The Queensland Art Gallery and the National Gallery of Victoria have guidelines and state government enforced protocols. QAG’s Celestine Doyle said that “ethical behaviour and fair dealing are among those important principals in partnership considerations.”
“We wouldn’t for example have a sponsorship relationship with organisations that were discriminatory, whose products are overwhelmingly considered by the community to be harmful, or where opposition reaches a level of social consensus – such as tobacco. Further, tobacco advertising is prohibited so of course we wouldn’t accept tobacco sponsorship,” said Doyle, the gallery’s deputy director of marketing and business development.
The NGV will not take sponsorship from organisations that include ‘”tobacco companies, political organisations or lobby groups, religious organisations; and organisations whose activities may be contrary to community values.”
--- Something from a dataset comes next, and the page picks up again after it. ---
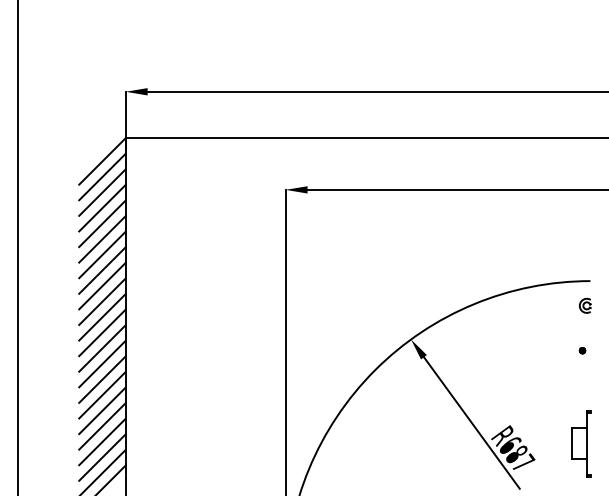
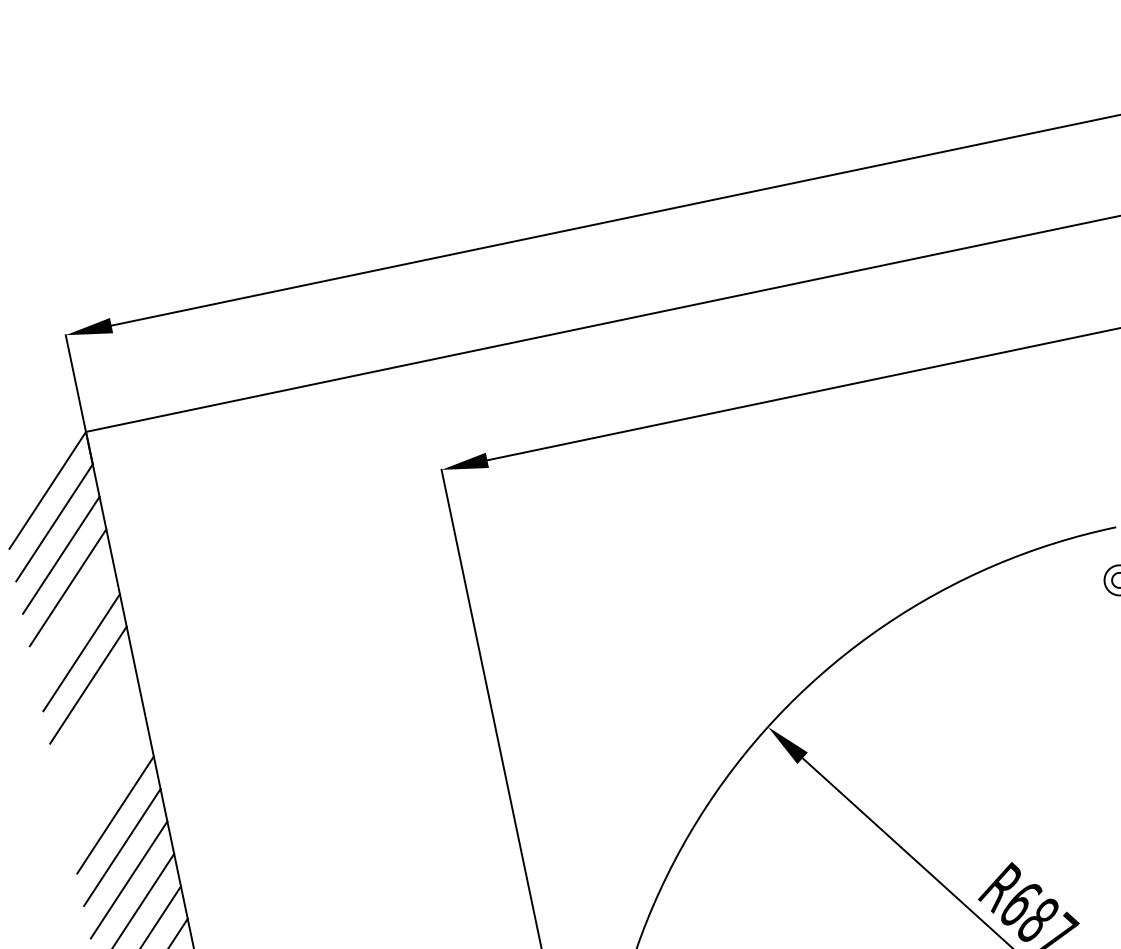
line: (102, 223) -> (74, 619), removed
line: (102, 270) -> (95, 717), removed
line: (102, 285) -> (101, 748), removed
line: (102, 301) -> (108, 782), removed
Michael Baldwin, the National Gallery of Australia’s assistant director of development, marketing and operations said new NGA partnerships are preceded by a “thorough consideration scoping possible conflicts and identifying areas of potential concern with regard to the organisation’s history and reputation, particularly with regard to environmental and social impact and governance principles.”
“In light of recent developments surrounding the Sydney Biennale, the NGA is drafting a sponsorship risk register as a mechanism to assist the gallery in anticipating and responding to possible areas of conflict or concern with regard to current and prospective sponsors,” Baldwin said, though he said he did not think sponsorship will become more difficult as a result of the Biennale fallout.
QAG’s Doyle was more circumspect about the effects of the Biennale. “I do think there will be an impact for a time. Securing sponsorship is always challenging. But I believe the relationships we build with our partners are strong and built on shared ambitions. I am confident we will continue to generate sponsorship and philanthropic support to achieve our vision to build audiences for visual art,” she said.